2.4.2与缺氧相关调控癌细胞增殖 缺氧是肿瘤微环境的常见现象，是肿瘤细胞表型转变的重要驱动因素，肿瘤生长过程中发生的缺氧可触发复杂的适应性反应。JMJD1A可能是某些癌细胞的增殖调节剂[22]。在肾癌细胞中，组蛋白去甲基化酶表达增加，肾癌细胞甲基化程度降低，进而促进了肾癌细胞基因的表达，有利于癌细胞的增殖[23]。在缺氧条件下，JMJD1A在前列腺癌细胞的生长增殖中起重要作用。前列腺癌组织中的氧气浓度较低，缺氧可导致JMJD1A的表达增加。组蛋白脱甲基酶JMJD1A可通过与HIF-1α共激活增强糖酵解，促进前列腺癌细胞的基因表达[24]。

但并非缺氧条件下的JMJD1A表达均上调，不同条件实验的结果存在差异。Qian等[25]的研究发现，过氧化物酶体增殖物激活受体γ共激活因子1α(peroxisome proliferator-activated receptor γ coactivator 1α，PGC-1α)在线粒体生物发生和氧化代谢中起关键作用。低氧刺激抑制JMJD1A的表达，并增强PGC-1α K224单甲基化，该修饰作用可降低PGC-1α的活性，减少线粒体生物发生。此外，Ueda等[26]对缺氧诱导型表观遗传调控因子JMJD1A和缺氧调节致癌组蛋白H3赖氨酸9甲基转移酶G9a之间联系的研究发现，缺氧诱导的H3K9脱甲基酶JMJD1A的水平显著下调。

2.4.3与金属离子相关调控癌细胞增殖 钨能够通过影响细胞中JMJD1A水平调控癌细胞生长。Laulicht-Glick等[27]的实验证实，钨暴露导致组蛋白去甲基酶蛋白的选择性损失，JMJD1A减少导致细胞呈高甲基化，基因的表达受到抑制，对癌细胞的生长增殖起到调控作用。

此外，镍离子还能通过不同作用机制对细胞的生长增殖进行调控。镍离子通过替换催化中心的亚铁，抑制组蛋白去甲基酶JMJD1A和DNA修复酶ABH2的表达[28]。实验条件不同，相同研究的研究结果亦不同。Guo等[29]的研究发现，镍离子可诱导人肾透明细胞腺癌细胞、人胚肾细胞和人肾癌细胞中JMJD1A表达上调，并证实抗坏血酸通过拮抗镍离子调节肾癌细胞中JMJD1A的表达，由此可见，镍离子和抗坏血酸均可调节组蛋白去甲基酶JMJD1A的表达，这对于癌症的发展或抑制十分重要。

2.4.4与其他信号通路相关调控癌细胞增殖 JMJD1A通过上调c-Myc表达水平来增强c-Myc的转录活性。
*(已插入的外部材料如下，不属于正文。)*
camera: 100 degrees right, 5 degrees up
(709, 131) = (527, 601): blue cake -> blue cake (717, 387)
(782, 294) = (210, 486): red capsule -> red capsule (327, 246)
Fan等[30]研究发现，JMJD1A在转录和翻译后水平上控制c-Myc表达，从而在调节前列腺癌细胞的增殖和存活中起关键作用。此外，JMJD1A主要通过c-Myc调节另一组DNA损伤反应基因的表达。JMJD1A通过H3K9去甲基化提高c-Myc水平并增加染色质募集，从而调节DNA损伤反应基因的表达，抑制前列腺癌细胞的增殖[31]。JMJD1A还可以通过反式激活c-Myc表达促进宫颈癌细胞的生长和进程，预示宫颈癌预后不良[32]。

JMJD1A通过激活Snail促进前列腺癌进展。前列腺癌细胞中JMJD1A的表达促进体外增殖、迁移和侵袭，并促进体内肿瘤发生。JMJD1A通过启用Snail转录激活促进前列腺癌细胞的增殖和进程[31]，可作为晚期前列腺癌的潜在治疗靶点。
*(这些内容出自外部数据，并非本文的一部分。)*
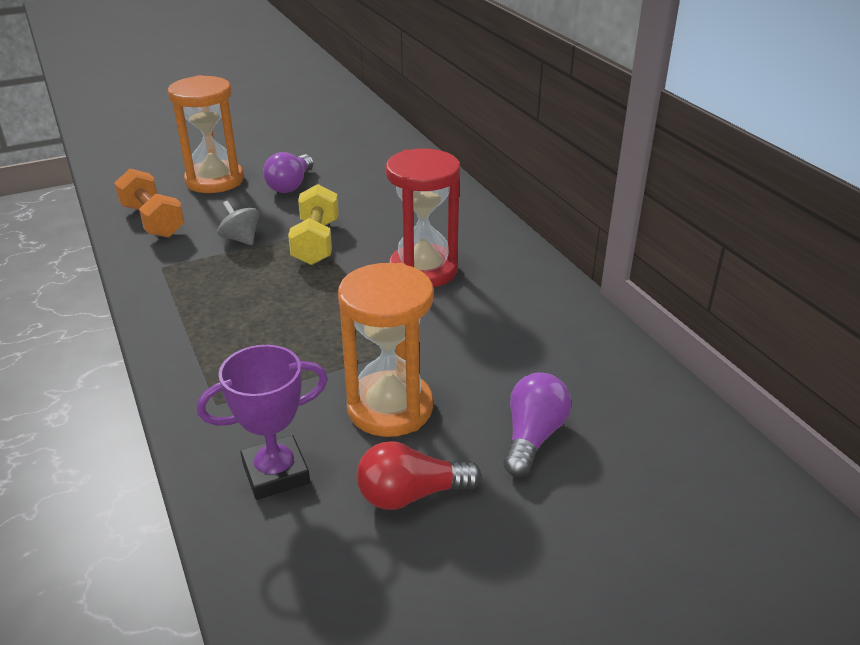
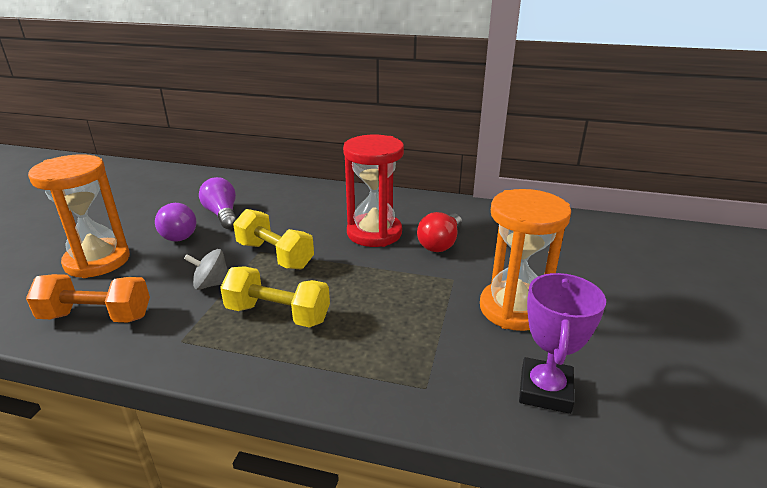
camera: 50 degrees left, 5 degrees down
(235, 288) = (278, 314): none -> yellow dumbbell
(411, 495) = (613, 339): red light bulb -> red light bulb (440, 243)
(532, 437) = (589, 273): purple light bulb -> purple light bulb (222, 215)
JMJD1A通过增强Wnt/β联蛋白(β-catenin)信号转导促进结直肠癌的生长和转移。Peng等[33]的实验发现，JMJD1A可通过与β-catenin的相互作用并促进β-catenin表达，增强其反式激活作用，从而增强Wnt/β-catenin信号转导。此外，缺乏去甲基酶活性的JMJD1AH1120Y变体不能对组蛋白H3第9位赖氨酸二甲基化进行去甲基化，无法协助β-catenin诱导Wnt/β-catenin靶基因的表达，且无法促进结直肠癌进展。可见，JMJD1A的去甲基酶活性是激活Wnt/β-catenin所必需的。

JMJD1A和染色质重塑剂ATRX在促进结肠癌中具有潜在的共同作用。研究发现，JMJD1A蛋白可以激活ATRX基因启动子，但不能催化失活的突变体。与JMJD1A相似，ATRX在人大肠肿瘤中显著过表达，并且与疾病复发和致死率增加相关。因此，ATRX的上调可能是JMJD1A促进结直肠癌的一种机制[34]。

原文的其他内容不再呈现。